MRR@10=0.35 not achieved on fine-tuning monoBERT task #200

d1shs0ap · 2021-12-30T19:46:56Z

This is the task I replicated: https://github.com/capreolus-ir/capreolus/blob/feature/msmarco_psg/docs/reproduction/MS_MARCO.md, by following docs/reproduction/sample_slurm_script.sh.

Findings

"Mini" version

The task did not finish with the recommended time and compute settings, i.e. the following configs:

After trying these configs(entire node), MRR@10=0.283 was achieved, slightly below the 0.295 given in the docs (finished in 21h)

"Full" version

MRR@10=0.346 was achieved as opposed to the expected MRR@10=0.35+, with the following configs(entire node): (finished in 42h)

The text was updated successfully, but these errors were encountered:

crystina-z · 2022-01-02T15:20:25Z

Hi @d1shs0ap, thanks for helping to replicate. The link to the two config file seems to be broken, would u mind paste them into the issue? Also which commit are we using? Thanks!

d1shs0ap · 2022-01-03T02:21:45Z

Hey @crystina-z, updated the config screenshots. The commit that I ran the experiments on is e10928f. Thank you!

d1shs0ap · 2022-01-08T08:43:31Z

Hi @crystina-z, any updates on this issue?

crystina-z · 2022-01-09T18:48:02Z

hi @d1shs0ap sorry for the waiting, it took a long while for me to realize that it's missing one line to specify the decay rate in the config file - appending the reranker.trainer.decay=0.1 to the end of config should gives MRR@10 0.35+. I'll update it in the next PR. lmk if the issue is still there after adding this.

Thanks again for pointing this issue out!

d1shs0ap · 2022-01-10T00:59:40Z

Ok great thanks, I'll test it out now!

d1shs0ap · 2022-01-16T08:17:32Z

Hey @crystina-z the experiment just finished, here are the results:

Mini version: MRR@10=0.293
Full version: MRR@10=0.347
Commit: e9cf9a6

Should I run the experiment again, with the latest commits?

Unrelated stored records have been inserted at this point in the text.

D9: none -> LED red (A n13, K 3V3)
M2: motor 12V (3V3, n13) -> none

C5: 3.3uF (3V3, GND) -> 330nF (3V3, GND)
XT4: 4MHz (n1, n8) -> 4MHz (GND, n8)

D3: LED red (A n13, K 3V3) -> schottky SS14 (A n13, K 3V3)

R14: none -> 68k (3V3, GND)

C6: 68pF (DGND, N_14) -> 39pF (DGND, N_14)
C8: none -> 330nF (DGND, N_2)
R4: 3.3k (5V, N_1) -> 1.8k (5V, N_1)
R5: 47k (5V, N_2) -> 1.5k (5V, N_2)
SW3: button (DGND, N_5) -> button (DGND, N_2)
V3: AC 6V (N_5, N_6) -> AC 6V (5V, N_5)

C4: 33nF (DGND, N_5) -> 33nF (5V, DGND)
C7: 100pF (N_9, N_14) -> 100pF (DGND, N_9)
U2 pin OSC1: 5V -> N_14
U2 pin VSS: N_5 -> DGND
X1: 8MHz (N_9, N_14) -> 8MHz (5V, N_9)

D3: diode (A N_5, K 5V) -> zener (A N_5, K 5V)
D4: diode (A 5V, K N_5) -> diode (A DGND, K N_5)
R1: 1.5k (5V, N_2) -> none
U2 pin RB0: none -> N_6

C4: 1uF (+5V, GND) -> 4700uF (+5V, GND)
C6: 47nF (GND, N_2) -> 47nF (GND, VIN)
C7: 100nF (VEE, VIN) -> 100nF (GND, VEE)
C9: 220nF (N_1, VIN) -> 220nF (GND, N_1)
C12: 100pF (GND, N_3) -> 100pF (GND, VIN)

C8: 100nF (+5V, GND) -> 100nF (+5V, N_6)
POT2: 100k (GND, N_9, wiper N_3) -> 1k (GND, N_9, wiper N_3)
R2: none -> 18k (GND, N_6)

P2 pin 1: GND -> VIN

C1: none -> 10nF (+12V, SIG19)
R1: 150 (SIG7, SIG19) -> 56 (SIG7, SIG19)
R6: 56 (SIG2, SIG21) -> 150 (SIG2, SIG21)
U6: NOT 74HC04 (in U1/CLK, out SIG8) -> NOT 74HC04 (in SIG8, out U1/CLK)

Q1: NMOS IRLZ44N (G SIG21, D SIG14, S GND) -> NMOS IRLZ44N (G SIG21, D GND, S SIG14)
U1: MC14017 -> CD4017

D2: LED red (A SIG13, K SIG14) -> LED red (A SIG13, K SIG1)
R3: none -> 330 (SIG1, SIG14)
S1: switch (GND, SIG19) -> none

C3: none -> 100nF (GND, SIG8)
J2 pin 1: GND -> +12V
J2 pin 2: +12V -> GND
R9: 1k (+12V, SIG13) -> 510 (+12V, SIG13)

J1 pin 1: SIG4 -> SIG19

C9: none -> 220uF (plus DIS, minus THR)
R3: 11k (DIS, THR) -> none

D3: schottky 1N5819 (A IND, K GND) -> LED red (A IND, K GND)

crystina-z · 2022-01-16T15:18:52Z

hi @d1shs0ap that would be nice. tho before that could u share the config file and command you used to run the scripts, just in case I missed anything there.

d1shs0ap · 2022-01-17T05:46:12Z

@crystina-z Here's the config file:

optimize=MRR@10
threshold=100
testthreshold=1

benchmark.name=msmarcopsg
rank.searcher.name=msmarcopsgbm25

reranker.name=TFBERTMaxP
reranker.pretrained=bert-base-uncased

reranker.extractor.usecache=True
reranker.extractor.numpassages=1
reranker.extractor.maxseqlen=512
reranker.extractor.maxqlen=50
reranker.extractor.tokenizer.pretrained=bert-base-uncased

reranker.trainer.usecache=True
reranker.trainer.niters=1
reranker.trainer.batch=4
reranker.trainer.evalbatch=256
reranker.trainer.itersize=48000
reranker.trainer.warmupiters=1
reranker.trainer.decay=0.1
reranker.trainer.decayiters=1
reranker.trainer.decaytype=linear

reranker.trainer.loss=pairwise_hinge_loss

I first ran

ENVDIR=$HOME/venv/capreolus-env
source $ENVDIR/bin/activate
module load java/11
module load python/3.7
module load scipy-stack

in the terminal, then sbatch docs/reproduction/sample_slurm_script.sh, which is the following:

#!/bin/bash
#SBATCH --job-name=msmarcopsg
#SBATCH --nodes=1
#SBATCH --gres=gpu:v100l:4
#SBATCH --ntasks-per-node=1
#SBATCH --mem=0
#SBATCH --time=48:00:00
#SBATCH --account=$SLURM_ACCOUNT
#SBATCH --cpus-per-task=32

#SBATCH -o ./msmarco-psg-output.log

niters=10
batch_size=16
validatefreq=$niters # to ensure the validation is run only at the end of training
decayiters=$niters   # either same with $itersize or 0
threshold=1000       # the top-k documents to rerank

python -m capreolus.run rerank.train with \
	file=docs/reproduction/config_msmarco.txt  \
	threshold=$threshold \
	reranker.trainer.niters=$niters \
	reranker.trainer.batch=$batch_size \
	reranker.trainer.decayiters=$decayiters \
	reranker.trainer.validatefreq=$validatefreq \
	fold=s1

I should also mention that this is ran on the forked repository nimasadri11/capreolus. Thanks!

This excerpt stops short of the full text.